This second of two SCO Britten centenary concerts saw its subject juxtaposed with two living British composers and Mozart. Cynics might consider the closing Symphony no. 40 in G minor (1788) a reward for surviving the rest of the programme’s modernity. However, the audience of sophisticated, paying volunteers, such as I felt to be present, would be more likely to detect in it a parallel with our own, home-grown, prolific child prodigy, Benjamin Britten. The symphony’s high point, for me, came in the Andante where a sequence of paired, descending demisemiquavers passes through the woodwind. The decrescendo into this passage was handled with such unanimous delicacy as to hush the mind for what was to follow. These woodwind figures, which counterpoint the movement’s main theme of repeated notes, are so easily rushed yet here floated so airily, lending the following climax additional charge. The closing Allegro assai was delivered with that great refuter of clichéd elementary musical theory – minor-key joy.
In his opening remarks, conductor George Benjamin encouraged us to hear the humour in Harrison Birtwistle’s Carmen Arcadiae Mechanicae Perpetuum (1977–8), citing Monty Python’s Flying Circus, which was at its height at the time of composition. Brightly scored for four woodwind, three brass, string quintet, marimba and piano, this short homage to Paul Klee employs music suggesting clockwork machinery. However, such were the rhythms that I was not prompted to imagine, for example, wind-up robots. The kind of creations and movements prompted by this music would require someone with a more finely-tuned 3D visual imagination than I could ever dream of possessing. I really warmed to this buoyant, funky piece on a first hearing.

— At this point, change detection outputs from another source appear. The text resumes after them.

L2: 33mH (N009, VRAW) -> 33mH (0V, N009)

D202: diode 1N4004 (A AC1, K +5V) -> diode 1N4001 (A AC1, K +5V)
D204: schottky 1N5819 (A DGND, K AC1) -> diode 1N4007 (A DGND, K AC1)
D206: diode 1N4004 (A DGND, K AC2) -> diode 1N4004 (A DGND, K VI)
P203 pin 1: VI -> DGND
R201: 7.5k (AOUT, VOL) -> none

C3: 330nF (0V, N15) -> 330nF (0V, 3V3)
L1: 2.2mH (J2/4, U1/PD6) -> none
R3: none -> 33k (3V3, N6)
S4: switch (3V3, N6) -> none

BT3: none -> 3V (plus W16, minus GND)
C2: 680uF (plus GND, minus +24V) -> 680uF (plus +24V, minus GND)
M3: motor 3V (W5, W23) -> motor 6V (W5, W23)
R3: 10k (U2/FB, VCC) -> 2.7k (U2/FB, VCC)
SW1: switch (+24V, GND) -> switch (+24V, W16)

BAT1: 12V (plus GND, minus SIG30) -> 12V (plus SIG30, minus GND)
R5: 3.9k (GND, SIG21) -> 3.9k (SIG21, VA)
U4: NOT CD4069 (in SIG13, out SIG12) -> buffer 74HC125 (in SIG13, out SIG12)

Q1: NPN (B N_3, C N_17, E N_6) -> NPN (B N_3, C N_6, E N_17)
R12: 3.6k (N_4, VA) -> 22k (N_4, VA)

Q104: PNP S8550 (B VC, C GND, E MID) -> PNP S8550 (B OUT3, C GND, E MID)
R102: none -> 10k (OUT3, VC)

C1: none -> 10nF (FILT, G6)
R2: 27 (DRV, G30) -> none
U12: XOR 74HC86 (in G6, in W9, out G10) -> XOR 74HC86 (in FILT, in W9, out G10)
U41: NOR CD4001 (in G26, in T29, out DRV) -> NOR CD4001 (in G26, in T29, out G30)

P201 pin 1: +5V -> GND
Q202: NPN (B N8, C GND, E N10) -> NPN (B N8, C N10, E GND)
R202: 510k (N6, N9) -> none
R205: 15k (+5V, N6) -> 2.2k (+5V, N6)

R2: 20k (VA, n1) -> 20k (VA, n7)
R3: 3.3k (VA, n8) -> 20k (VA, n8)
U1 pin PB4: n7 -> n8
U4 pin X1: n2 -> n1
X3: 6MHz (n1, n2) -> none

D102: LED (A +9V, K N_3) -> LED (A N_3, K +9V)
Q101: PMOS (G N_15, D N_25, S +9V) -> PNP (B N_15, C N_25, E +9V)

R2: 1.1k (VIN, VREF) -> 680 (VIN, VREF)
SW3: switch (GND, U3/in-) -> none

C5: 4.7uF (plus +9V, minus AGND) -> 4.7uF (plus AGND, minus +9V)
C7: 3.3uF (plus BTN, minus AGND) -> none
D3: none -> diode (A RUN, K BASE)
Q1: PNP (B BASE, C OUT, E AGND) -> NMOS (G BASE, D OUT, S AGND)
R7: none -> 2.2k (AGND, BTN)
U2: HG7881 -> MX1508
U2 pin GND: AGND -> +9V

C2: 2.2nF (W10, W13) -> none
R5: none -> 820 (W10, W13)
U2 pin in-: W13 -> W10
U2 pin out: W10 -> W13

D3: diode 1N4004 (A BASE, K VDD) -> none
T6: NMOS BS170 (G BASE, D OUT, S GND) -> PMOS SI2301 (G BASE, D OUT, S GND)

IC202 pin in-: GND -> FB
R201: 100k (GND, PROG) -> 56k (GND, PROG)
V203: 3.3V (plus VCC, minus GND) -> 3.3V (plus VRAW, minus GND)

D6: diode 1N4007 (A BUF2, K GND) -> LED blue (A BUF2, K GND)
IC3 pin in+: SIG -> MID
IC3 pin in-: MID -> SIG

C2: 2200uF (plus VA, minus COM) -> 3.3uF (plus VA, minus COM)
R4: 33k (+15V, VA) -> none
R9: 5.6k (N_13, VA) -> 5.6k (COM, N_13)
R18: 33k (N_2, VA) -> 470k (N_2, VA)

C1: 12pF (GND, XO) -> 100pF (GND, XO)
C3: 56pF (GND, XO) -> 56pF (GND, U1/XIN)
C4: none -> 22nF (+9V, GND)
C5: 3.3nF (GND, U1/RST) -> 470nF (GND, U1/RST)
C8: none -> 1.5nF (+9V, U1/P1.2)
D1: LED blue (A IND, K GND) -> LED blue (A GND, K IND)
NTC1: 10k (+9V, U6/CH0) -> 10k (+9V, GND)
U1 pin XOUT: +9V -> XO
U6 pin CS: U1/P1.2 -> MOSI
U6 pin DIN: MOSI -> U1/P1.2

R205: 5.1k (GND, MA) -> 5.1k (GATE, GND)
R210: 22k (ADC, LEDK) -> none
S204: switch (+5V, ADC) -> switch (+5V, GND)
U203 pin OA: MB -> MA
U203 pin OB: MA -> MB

In his pre-concert talk, composer Martin Suckling outlined what we might listen out for in his 2011 SCO commission storm, rose, tiger. Doubtless the most noticeable feature was his use of microtones. Interestingly, he stressed that he does not employ, as the term suggests, intervals smaller than a semitones, as these can be jarring. More likely would be, for example, 1.75 tones, falling tantalisingly between minor and major. Fascinating as this was, both to hear about and to hear, I should stress that Suckling’s “traditional” harmony and orchestration are sufficiently breathtaking in their own right. Inspired by Borges’ short story The Circular Ruins, the musical terrain explores the elusive ground between the magical and the real, the dreamt and the experienced. I especially listened out for, and enjoyed, the closing section in which Suckling had included a passacaglia in order to moor the microtonal sounds above. I very much look forward to following the fortunes of this young composer (a former pupil of George Benjamin) and to revisiting this piece.
The cornerstone of the programme was undoubtedly Britten’s 1943 Serenade for tenor, horn and strings. I read recently, though not recently enough to recall where, that musical works heard when we are young often register most deeply. This is certainly true of my relationship with this piece, which I first heard aged 17. The role of the horn, outstandingly played here by the SCO’s own Alec Frank-Gemmill, is to open and close the work and, in a variety of ways, to accompany the tenor in his exploration of the crepuscular and nocturnal texts. In addition to stratospherically high notes, the horn part features some huge intervals, which were thrillingly executed. The are also natural harmonics which, falling between the tonal cracks help to usher us from the waking world into the various alternatives depicted in the poems.
One of the darkest settings is of Blake’s “Elegy”. Beneath a fantastically dark SCO string sound, appeared a troubling, unmoored bass line which I couldn't believe has eluded me these long years. The expressive, involved playing of Nikita Naumov and Arian Bornet certainly made it unmissable here. Adding to the unsettling mood, tenor John Mark Ainsley clinched the harmonically elusive, wide ranging descent which menacingly sets the line &ldqou;and his dark secret love”.
Blake’s neighbour in the Serenade’s dark centre is the anonymous 15th-century Lyke Wake Dirge. In a much higher register, Ainsley outlined the rewards and tortures which charity or selfishness in this life might earn us in the next. This accountability exercise was conducted against a menacing dance of sprightly dread in the strings – Britten at his ironic best.
Keats’ “Sonnet”, seeking delivery from “curious Conscience”, quietly sizzled with disquieting electricity. Ben Johnson’s “Hymn” set off at a pace which both surprised and delighted me, adding a thrill to Ainsley’s dazzling melisma on the “e” of “excellently”. And this summed up how this performance had been executed. Following the touching offstage horn epilogue, the audience simply erupted. Intelligent programming dictated that only one thing could possibly follow this: the interval.